Microsoft’s Windows operating system has made a similar journey from 32- to 64-bit computing, but at the moment Microsoft has no plans to drop 32-bit support from Windows.

If you’re a Mac user, there are several steps to avoid the 32-bitpocalypse.

  Figure out which apps are 32-bit. Your Mac can show you which apps are using 32-bit or 64-bit code. Click on the Apple Menu icon and choose “About this Mac”, then click “System Report” in the box that pops up. Scroll down the list in the left-hand pan and, under Software, click Applications.

On the right you’ll see list of programs. Open the window wide enough so the “64-bit (Intel)” header shows and click it. Apps that are 32-bit will have a “No” in this column. Use this list to see programs you use regularly that are 32-bit, and then it’s time to take action.

CATALINA PREVIEW: Apple unveils macOS Catalina at its developers conference

  See if there’s a 64-bit version. Check with the developers to see if newer, 64-bit versions are available. If you’re using an older version of a program that has updates, chances are the newer releases are 64-bit, but you may have to pay to upgrade. If the cost is prohibitive, or if updates are not available, look for less expensive or even free alternatives.

  Don’t forget your drivers. Peripherals such as scanners and printers use software called drivers to talk to your Mac. If you are using an older printer, scanner or all-in-one device, you’ll want to check with the manufacturer to see if 64-bit drivers are available. If the driver and its supporting software hasn’t been updated in a while, there’s a chance it may never be, which means your device may not be compatible with Catalina.

  Convert your media files. Video and audio files created long ago may have formats that rely on 32-bit software. That means they won’t play on a Mac running Catalina, even if you’ve got 64-bit software that can handle the file format. Programs such as Adobe Premiere, the freeware app VLC and even Apple’s own QuickTime may be able to convert these files to a 64-bit format. Veteran tech writer Jason Snell has a good discussion of how to handle this at his Six Colors blog.

What can you do if you have a critical app that you must use, and no 64-bit version is available at all?
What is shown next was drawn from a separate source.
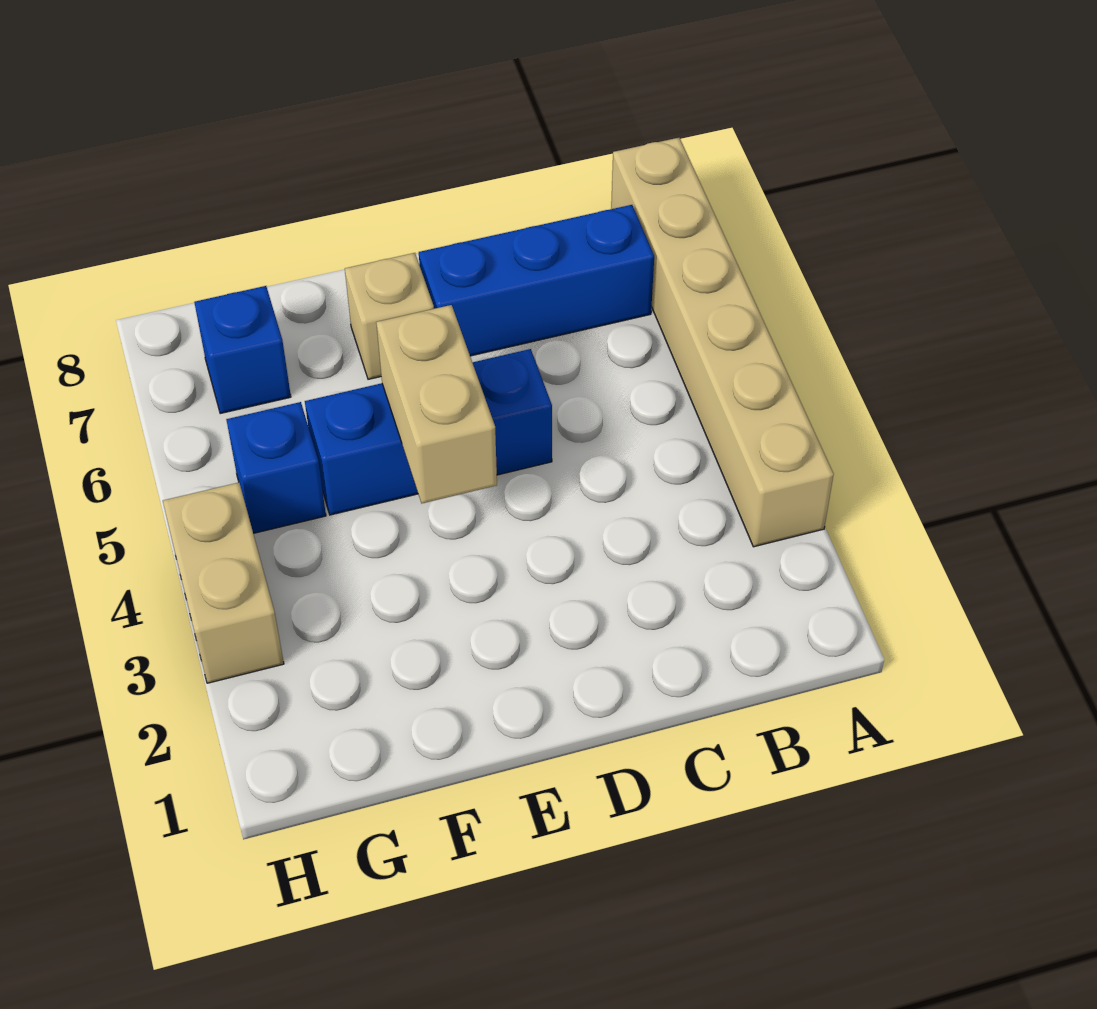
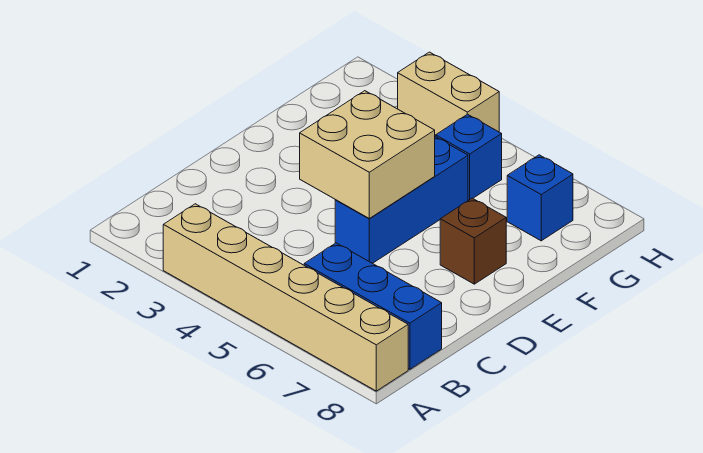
blue brick B7:D7 level 1 -> blue brick B6:B8 level 1
tan brick E4:E5 level 2 -> tan brick D4:E5 level 2
tan brick E7 level 1 -> brown brick E7 level 1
This is a common scenario in businesses that use Macs, and the only real option in this case is to not upgrade to the latest version of macOS. While you’ll miss out on Catalina’s useful new features, you can keep using older releases of the software for a while.

That’s because Apple continues to release patches and security updates for previous versions for some time. Although the company doesn’t have a formal policy (unlike Microsoft, which has detailed “end of life” schedules for Windows versions), you can usually count on updates for the previous two macOS releases.

For example, recent macOS security updates go back to 10.12 Sierra, released in September 2016. But 10.11 El Capitan is no longer getting this support. In general, you can hold out for about two years before you’ll need to bite the bullet.

Hopefully you’ll have found updates or suitable replacements by then.